Assume by contradiction that

$$\widehat{f}(\psi) =0$$

Then, if $h$ is a translate of $f$ it is easy to show that

$$\widehat{h}(\psi)=0$$

Now, let $g \in V_f$. Then $g= \lim h_n$ where $h_n$ are linear combinations of translates of $f$. Thus

$$\widehat{h_n}(\psi) =0$$

and since $h_n \to g$ in $L^1$ we get $\widehat{h_n}(\psi) \to \widehat{g}(\psi)$.

Thus, we indeed get $$ \widehat{g}(\psi) =0 \forall g \in V_f$$

Now to get the contradiction, we need to use the fact that for each $\psi \in \widehat{G}$ there exists some $g \in L^1$ so that $\widehat{g}(\psi) \neq 0$.
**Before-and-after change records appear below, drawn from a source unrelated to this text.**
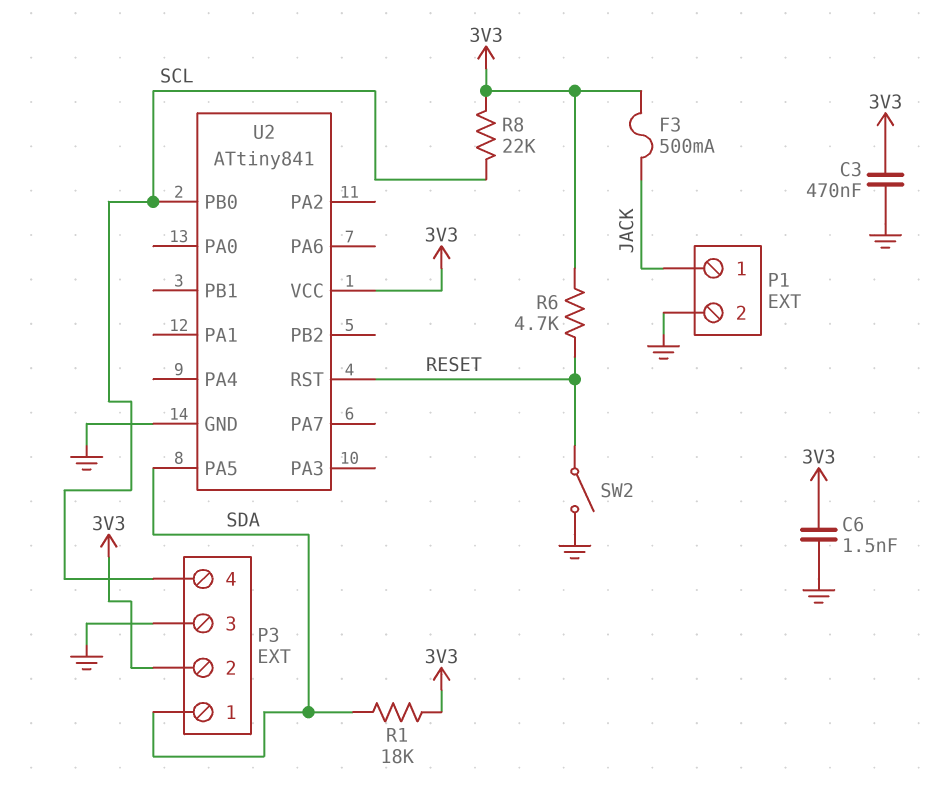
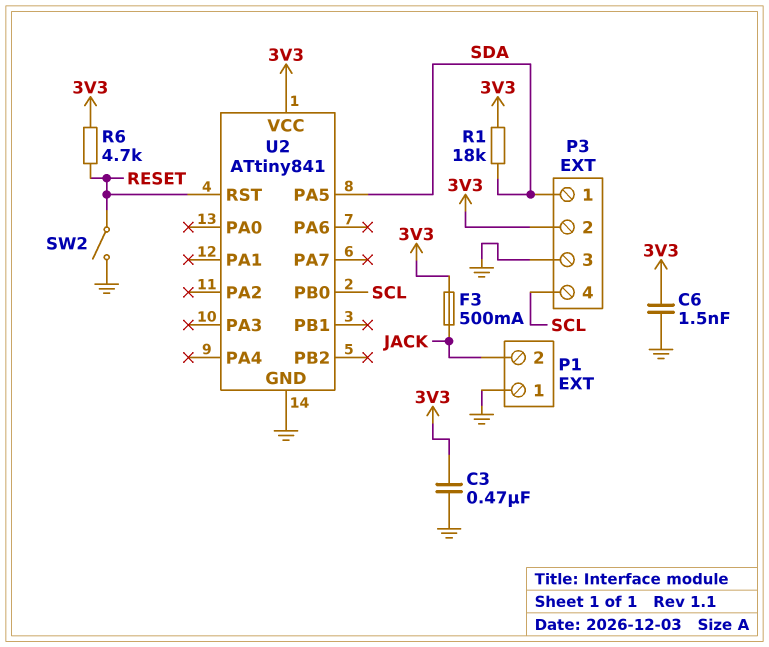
P1 pin 1: JACK -> GND
P1 pin 2: GND -> JACK
R8: 22k (3V3, SCL) -> none

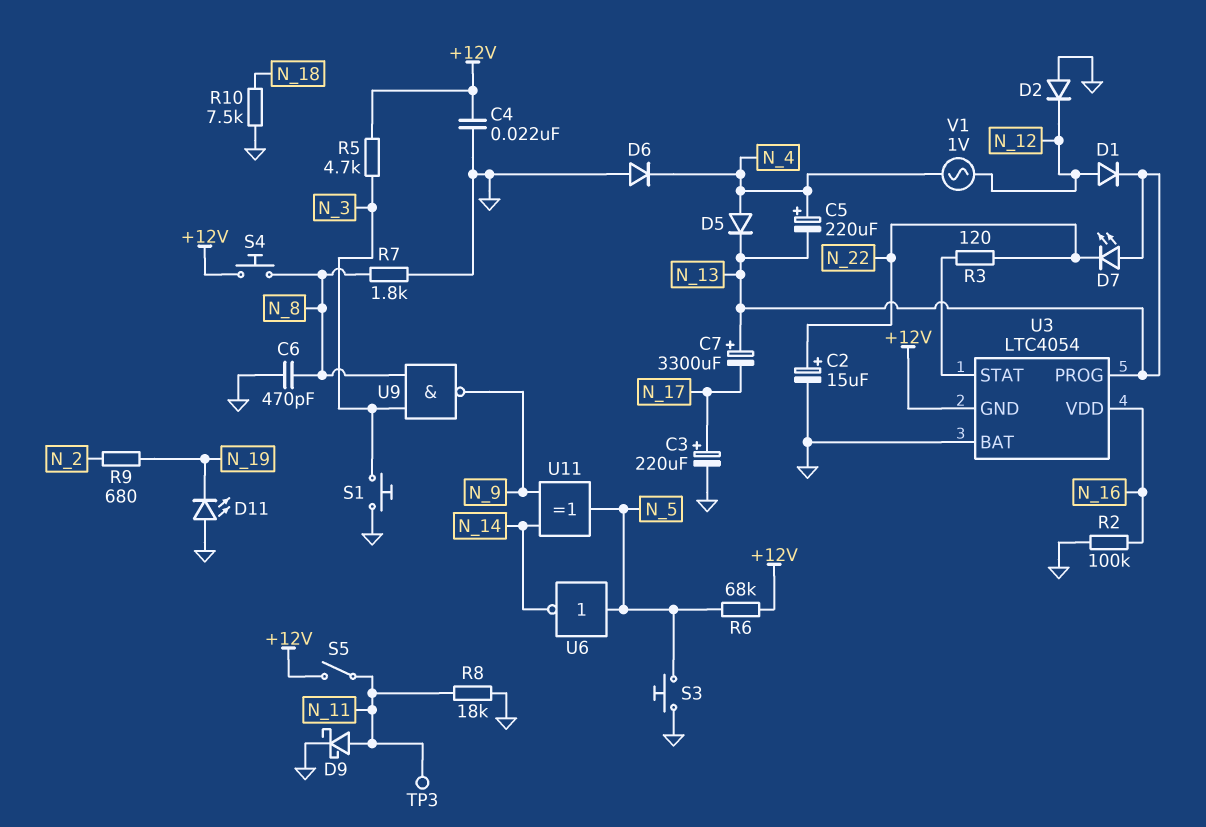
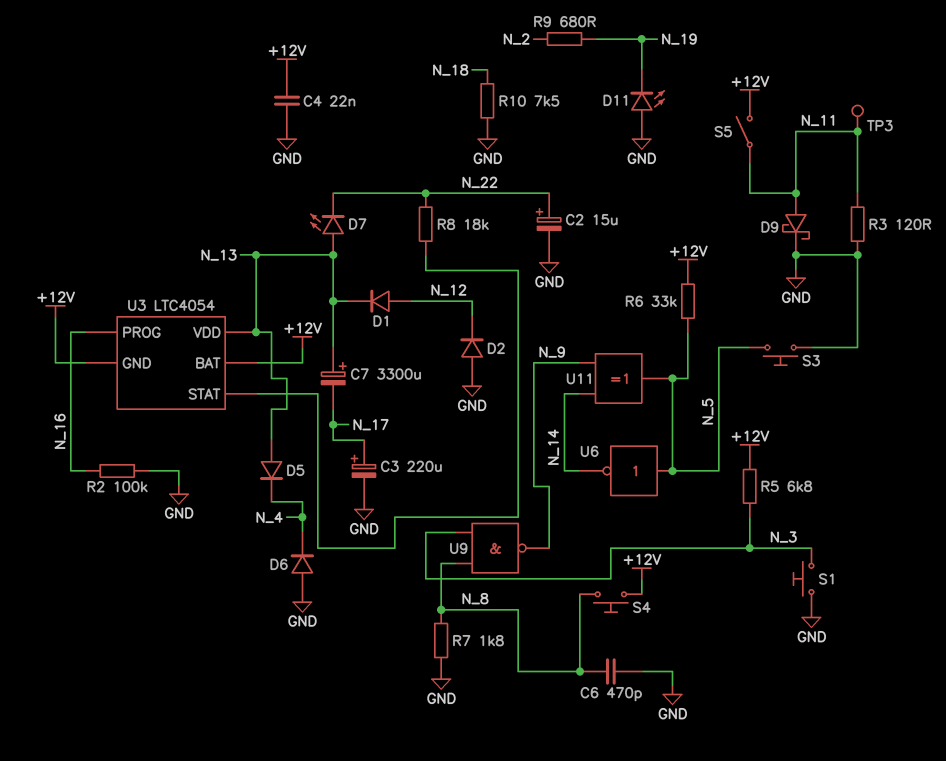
C5: 220uF (plus N_4, minus N_13) -> none
D5: diode (A N_4, K N_13) -> diode (A N_13, K N_4)
R3: 120 (N_22, U3/STAT) -> 120 (GND, N_11)
R5: 4.7k (+12V, N_3) -> 6.8k (+12V, N_3)
R6: 68k (+12V, N_5) -> 33k (+12V, N_5)
R8: 18k (GND, N_11) -> 18k (N_22, U3/STAT)
U3 pin BAT: GND -> +12V
U3 pin PROG: N_13 -> N_16
U3 pin VDD: N_16 -> N_13
V1: AC 1V (N_4, N_12) -> none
This is easy, let $u$ be any compactly supported continuous function on $\hat{G}$ so that $u(\psi) \neq 0$. Then $g= \check{u*\tilde{u}}$ works, where $\check{}$ is the inverse Fourier Transform. This last part can probably be proven much easier, for example if $g$ is non-zero, then $\hat{g}$ is not vanishing at some point, and then by multiplying $g$ by the right character $\widehat{e^{...}g}$ is not vanishing at $\psi$.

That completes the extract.